Fork me on GitHub
#data-science
<
2022-08-09
>
p-himik12:08:18

What's the right way of dealing with C strings returned from native functions when using dtype-next? Right now, I have this:

(dtype-ffi/define-library!
  clib
  '{:hello {:rettype  :string
            :argtypes [[name :string]]}}
  nil ;;no library symbols defined
  nil ;;no systematic error checking
  )

(dtype-ffi/library-singleton-set! clib "libhello.so")

(comment
  (let [s (str/join (repeat 1000000 "x"))]
    (dotimes [_ 10000000]
      (hello s))))
And it definitely creates memory leaks because, I assume, the returned value is never freeed after being used to create a Java string.

teodorlu14:08:42

I'm assuming Chris Nuernberger is intersted in this. I think he follows https://clojurians.zulipchat.com/ more closely than this Slack.

p-himik14:08:19

Tagging @UDRJMEFSN just in case then.

phronmophobic14:08:20

I usually use :pointer rather than :string, but I assume there's not enough info to determine who owns the memory for the c string and when it's ok to reclaim it

p-himik14:08:17

Maybe it could be an additional flag for an argument (something like :owned-ptr) or an extra type (like :own-string). Not sure.

phronmophobic14:08:24

that's possible, but the problem is that there's a ton of different memory management philosophies for c libraries in the wild.

phronmophobic14:08:22

I usually use dtype ffi as a low level library and build a higher level interface on top.

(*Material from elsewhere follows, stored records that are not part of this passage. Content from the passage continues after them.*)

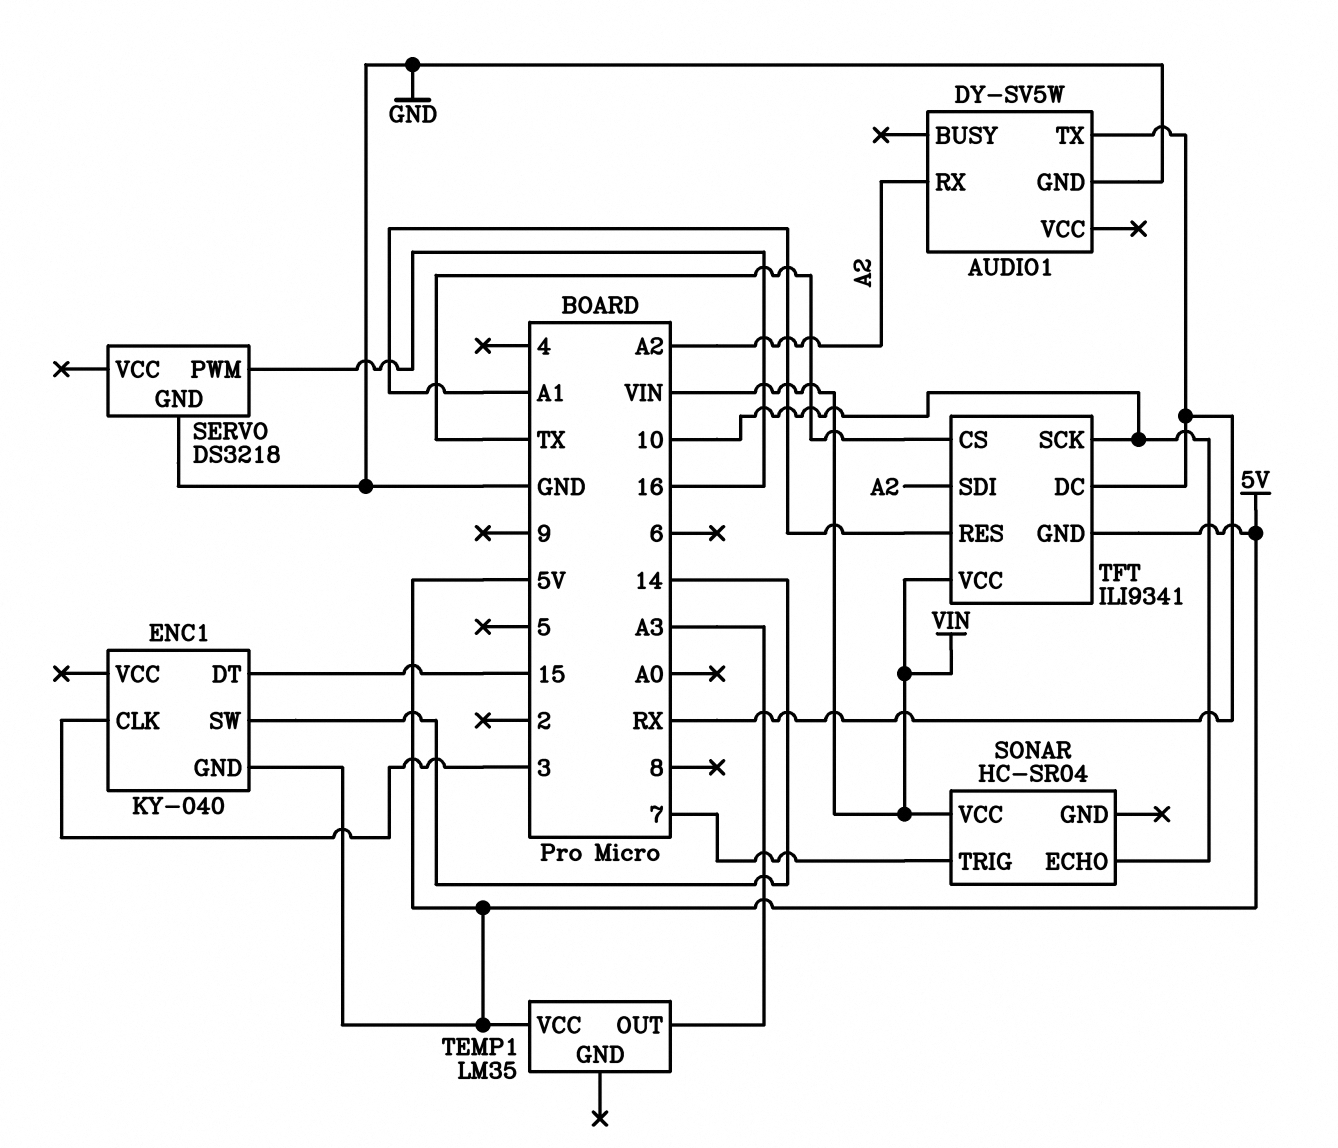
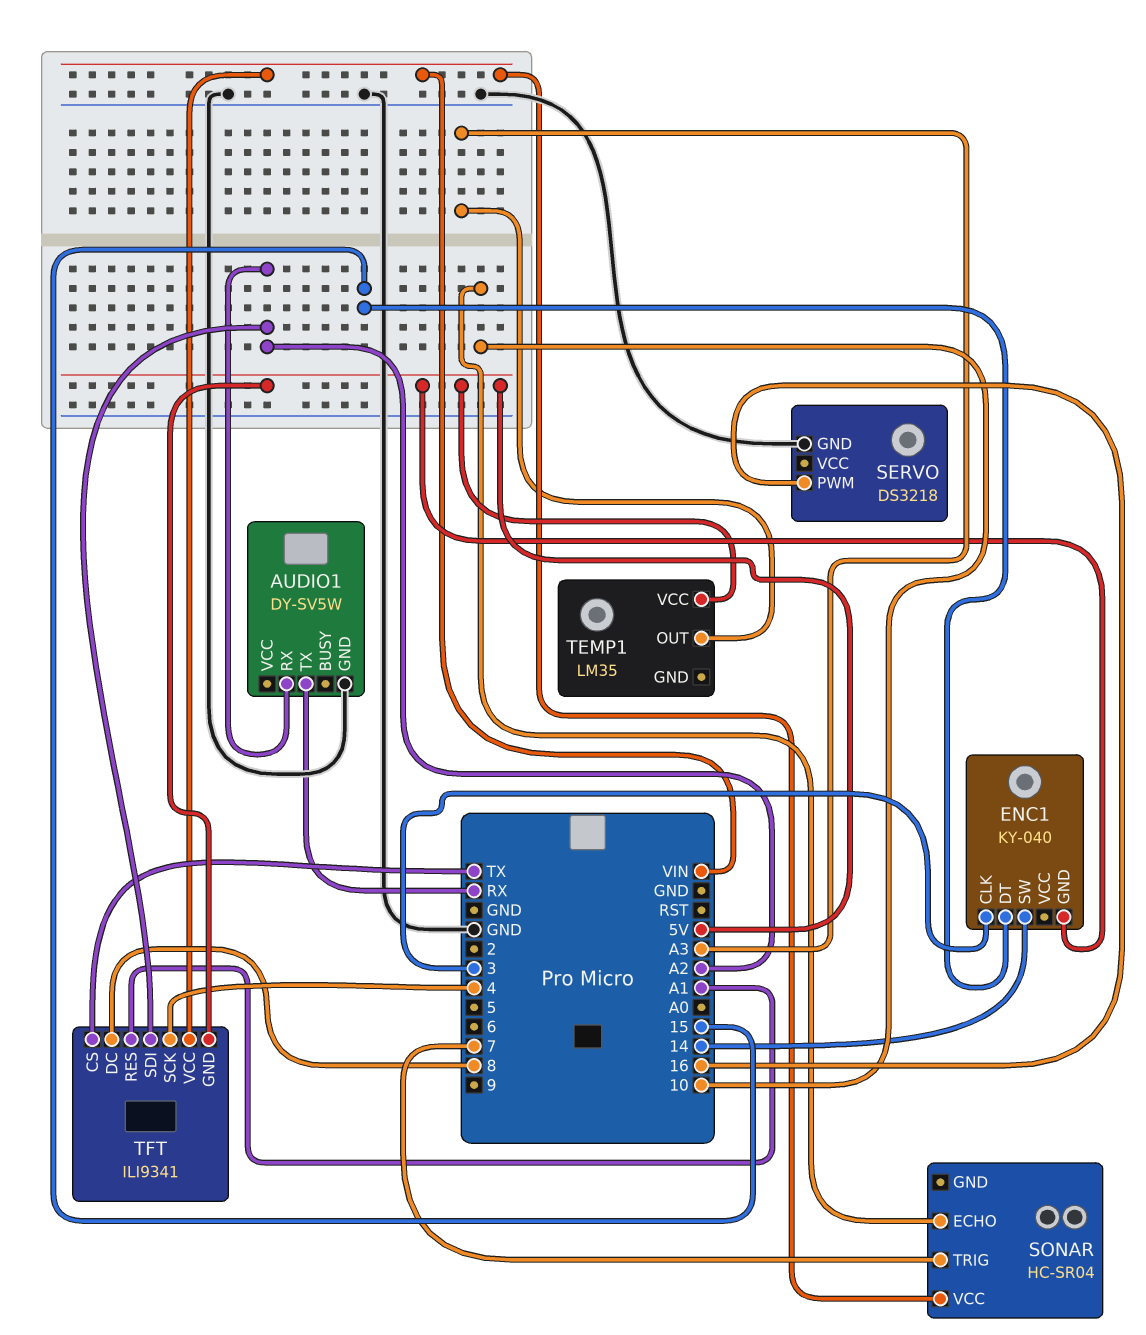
TFT pin DC: RX -> 8
TFT pin SCK: 10 -> 4

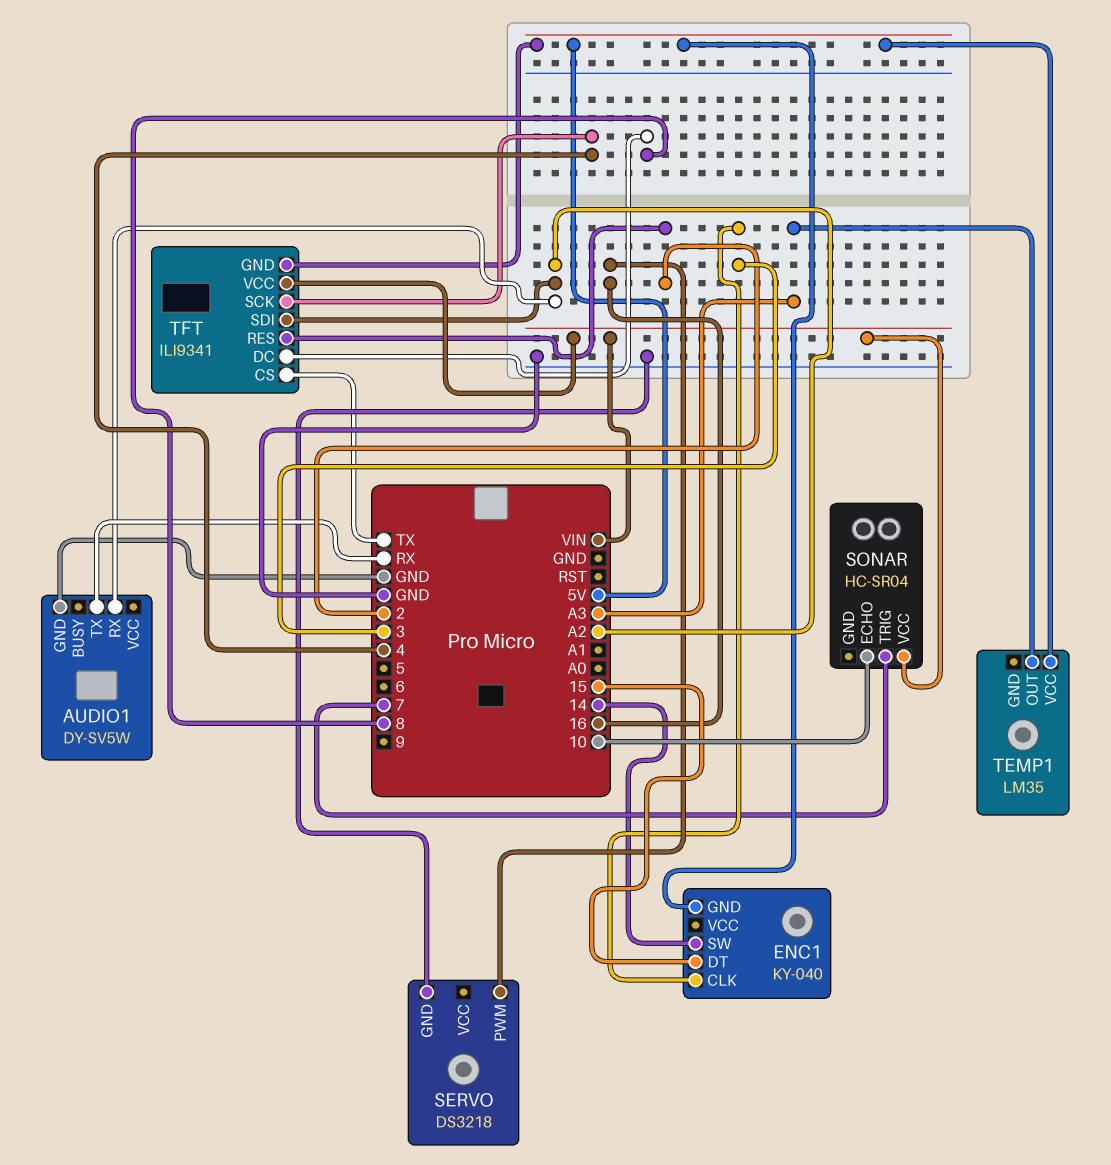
TFT pin RES: A1 -> 2

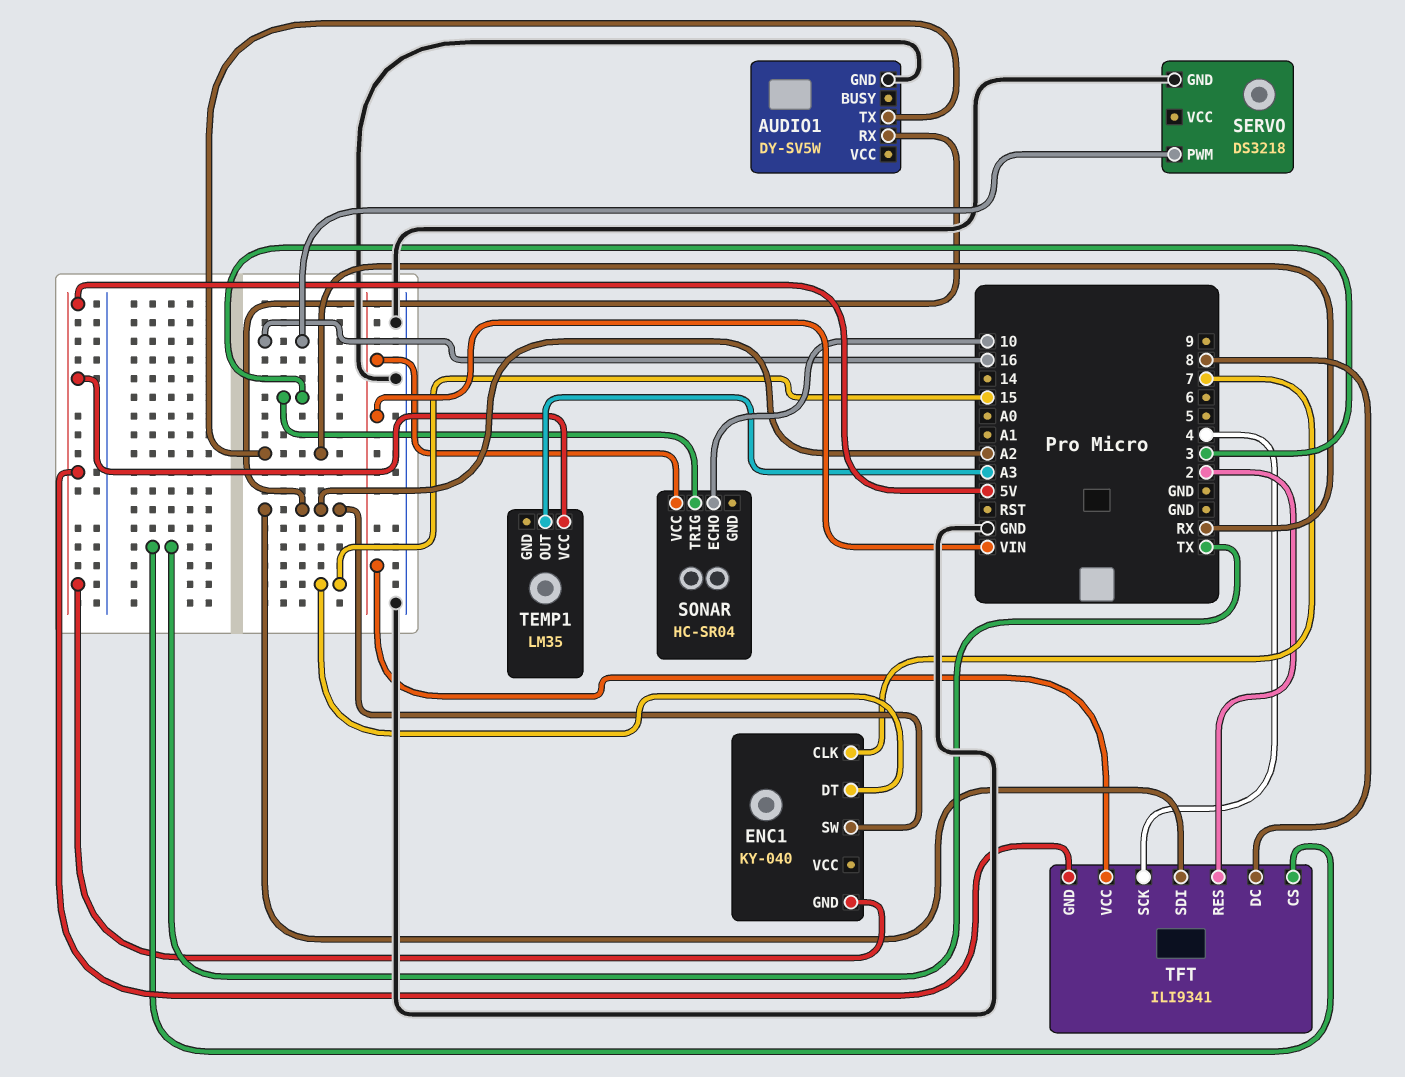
ENC1 pin CLK: 3 -> 7
ENC1 pin SW: 14 -> A2
SONAR pin TRIG: 7 -> 3

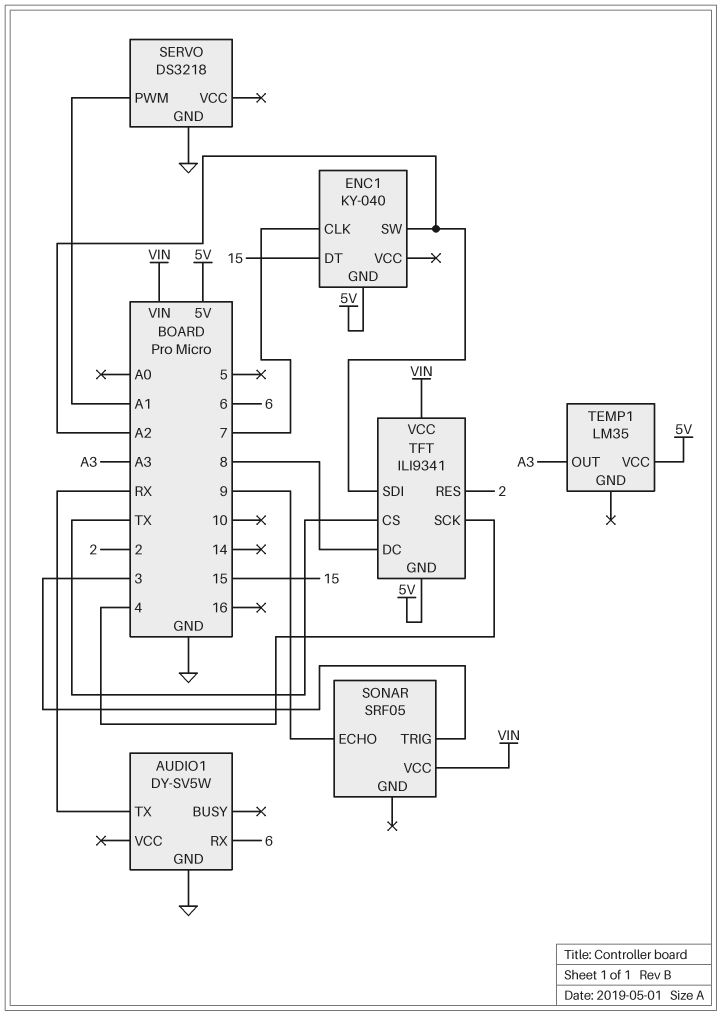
AUDIO1 pin RX: A2 -> 6
SERVO pin PWM: 16 -> A1
SONAR: HC-SR04 -> SRF05
SONAR pin ECHO: 10 -> 9

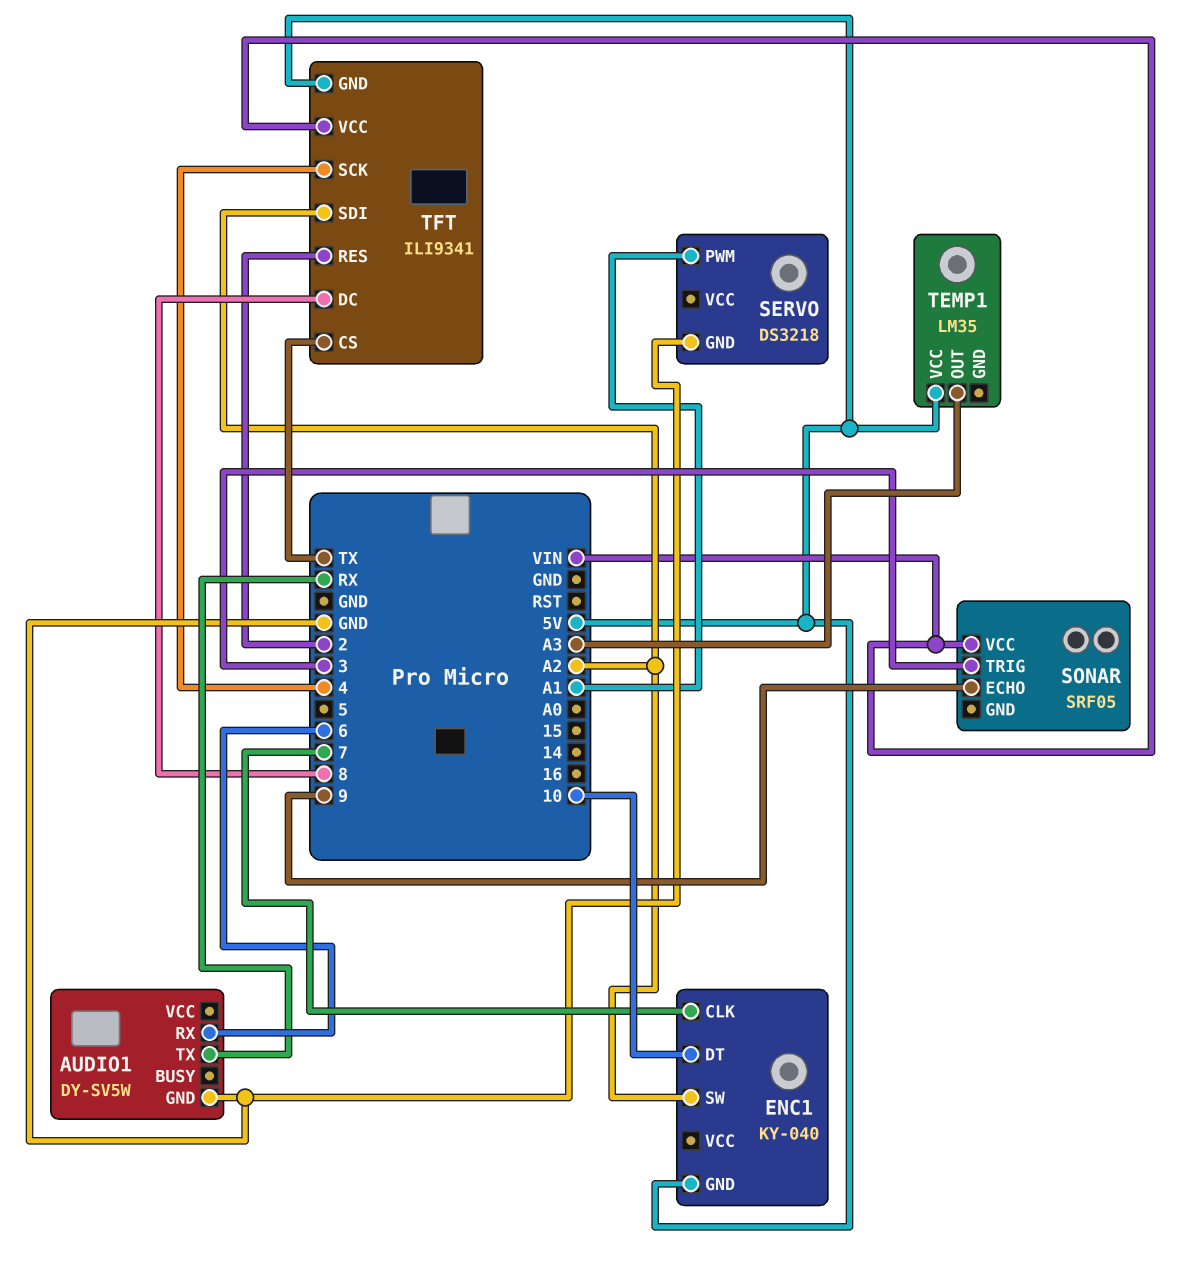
ENC1 pin DT: 15 -> 10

It shouldn't be that hard to use cleaners as part of a higher level api to automatically handle the cleanup for you

p-himik14:08:10

Hmm. I see, thanks.

chrisn16:08:43

The string passed into the callsite as an argument definitely is being freed. The return value, as you note, is not being freed as the library can't determine if that is indeed the correct pathway to use here. It could be a static string or something allocated as part of a different structure.

chrisn16:08:20

I agree that this could be a separate type such as transient string or something like that but in general I recommend what @U7RJTCH6J does in that in the case where the library returns a new object that the caller now has ownership of then I return a :pointer or :pointer? and handle it in wrapping code.

chrisn16:08:43

Lots of times it is a structure or something that requires more involved shutdown than a free call.

p-himik17:08:54

Thanks! That seems to be working just fine, albeit slower than I'd like. Have to experiment with all the approaches, I guess.

chrisn17:08:02

What specifically is slower than you would like?

p-himik17:08:37

A single call that does barely anything takes around 5 ms. So adding there a call that also frees the data adds another 5 ms.

chrisn17:08:03

Hmm - that doesn't sound right- but the default string management is slow. Do you have an example project?

p-himik17:08:07

Sure, I'll create one within a day or two.

👍 1
chrisn17:08:10

Recently someone profiled the python bindings and was getting far better perf than that

p-himik20:08:25

Ah, pardon my false report - I just figured out I was moving around a 1 MB string. Cutting it to 1 kB also cut the calling time dramatically.

chrisn21:08:58

OK, well one thing is that calling malloc and free are comparatively more expensive than calling new on the JVM. If you had 1MB of data you would want to manually manage that and ideally control the conversion to a string in a controlled way or perhaps do it once and leave it as a pointer to reuse portions of - dtype helps you with all of this so you can keep part of your dataset in C land but still access it from Clojure. Great to hear it is working for you now.

👍 1